By Phyllis Moore
Published in News on May 3, 2009 2:00 AM
Antonio Houpe, right, speaks to male students at Goldsboro High School Friday about the struggles of being a teenage father. Now 19, he is the father of a 2-year-old son.
Antonio Houpe became a father at 16 -- and it wasn't easy.
"Life smacked me in the face," he says now, at age 19. "Now, I can't do nothing. can't go out with my boys, now I have got to get up early in the morning. Who gets up at 6 in the morning? ... You don't need children at this age."
Speaking Friday to a group of male students at Goldsboro High School, he shared as much discouragement as he could muster.
"I ain't trying to say girls are bad, but it can be trouble," he said. "Don't do it, man. It ain't worth it. You have got a full life ahead of you. Wait until you finish college."
Life is hard, pure and simple, Houpe said.
"Kids, man, you can't think about yourself no more. If you don't got no job or education, you ain't going nowhere," he said. "I ain't gonna say life is over. You can still go to school but you have got a priority. You have got to think about somebody else."
Houpe was a football player, with aspirations for the future. These days, it's more about working to support his now-2-year-old son. It's a struggle, he says.
"You might as well call us broke," he said. "Formula is $3, $4 a can. I used to spend all my money on jeans."
What made him step up and take care of his responsibilities?
"One thing, I loved my girl since the beginning of like eighth grade," he said. "I knew it was my fault -- it takes two -- (and) I don't regret my son."
In an adjacent hallway outside the library upstairs, Jade Phillips was breastfeeding 11-month-old daughter Jadeya after sharing her own similar story with female students at the school.
She is 14 years old.
"I fell in love and started having sex two years ago," she said. "I was about 13 at the time -- playing volleyball and basketball at Dillard Middle School when I found out in the WISH Center (school-based health clinic) that I was pregnant."
When she first found out she was pregnant, she was in denial.
"Everybody came to me and asked, and I said, 'No," because I didn't want anybody to know," she says now.
Like Houpe, she "fell in love" and started having sex. Having a baby did not sustain the relationship, however.
"He comes to see her, but is not really supporting her," she says of her daughter's father. "I still love him, and I'm hurt by the whole situation. I go to school and everywhere with a smile on my face, but I have got a lot of mixed emotions."
Her mother helps care for the baby, and Jade stayed in school. She is now a ninth-grader at Wayne School of Engineering.
It's been difficult -- having a C-section, juggling a baby and school while still in her early teens. But she was willing to share her story if it will save other students from experiencing the same hardship.

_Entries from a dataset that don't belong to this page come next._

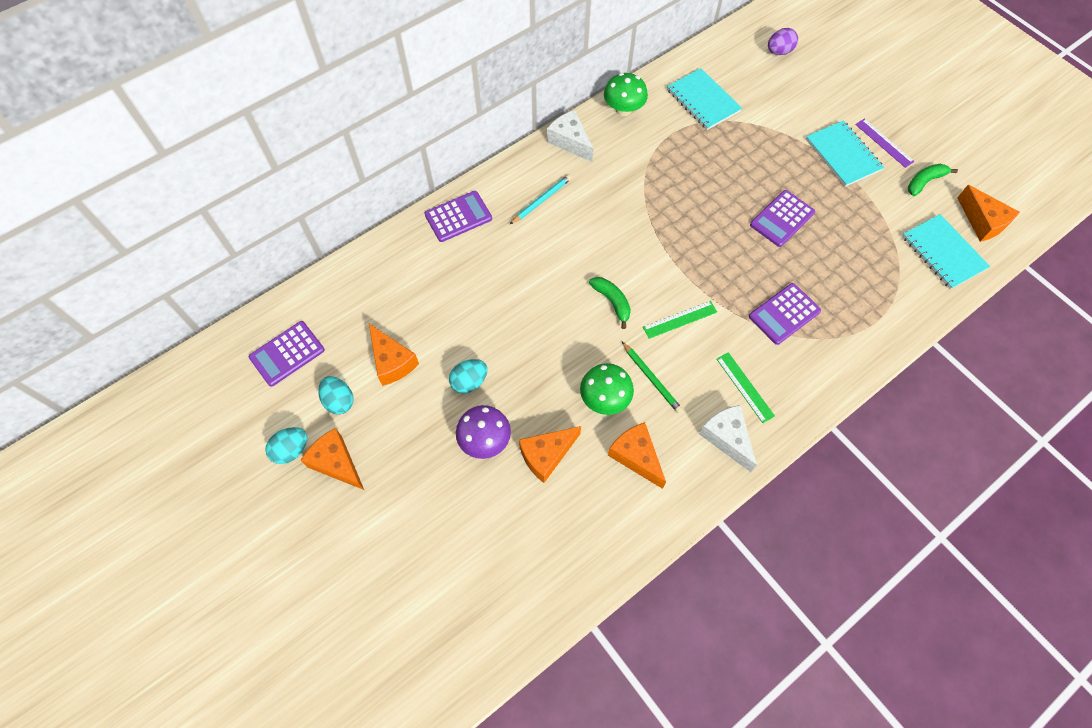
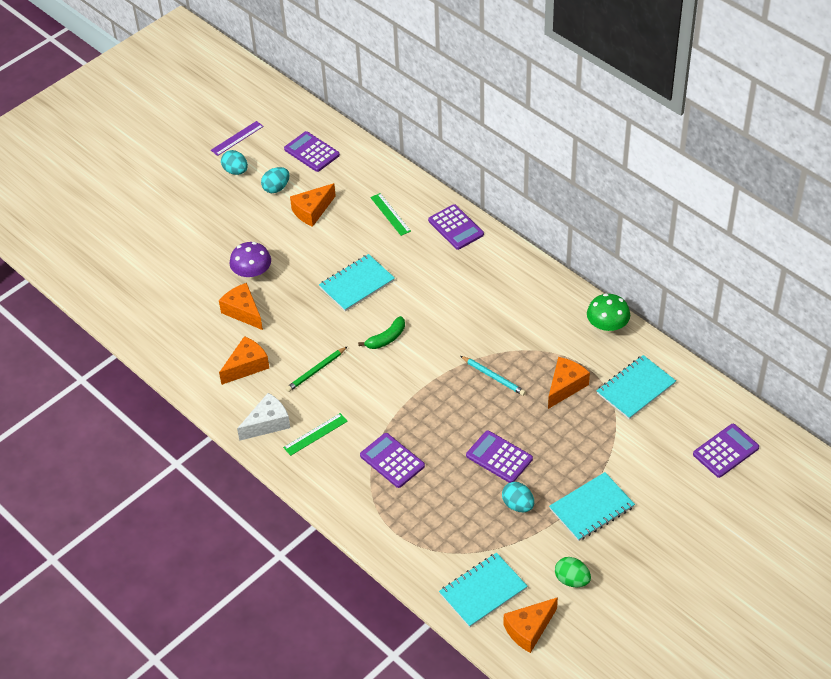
camera: 85 degrees right, 15 degrees down
(336, 463) = (227, 196): orange cheese -> orange cheese (565, 386)
(469, 382) = (300, 258): turquoise egg -> turquoise egg (518, 505)
(524, 324) = (357, 284): none -> turquoise notebook
(541, 200) = (484, 279): turquoise pencil -> turquoise pencil (493, 377)
(570, 142) = (557, 291): white cheese -> none
(605, 399) = (294, 342): green mushroom -> none
(680, 319) = (375, 386): green ruler -> green ruler (390, 214)
(779, 52) = (725, 451): purple egg -> purple calculator
(884, 143) = (617, 545): purple ruler -> purple ruler (237, 138)
(924, 182) = (572, 580): green banana -> green egg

"I think they learned a lot from what I went through," she said after delivering her message. "I'm proud that I'm here, but it's a disgrace kind of thing. But I feel like maybe this was meant to happen to help make their life a little different than my life."
She left the audience pondering a question she perhaps would have liked to have contemplated nearly two years ago -- before she engaged in sexual activity, before she became a mother.
"I asked, 'Is eight or nine minutes of sex worth a lifetime of responsibility?'" she said. "A lot of them said 'no,' a few had blank stares. They didn't understand the question."
Tanesha Uzzell, 19, has two children, ages 1 and 2.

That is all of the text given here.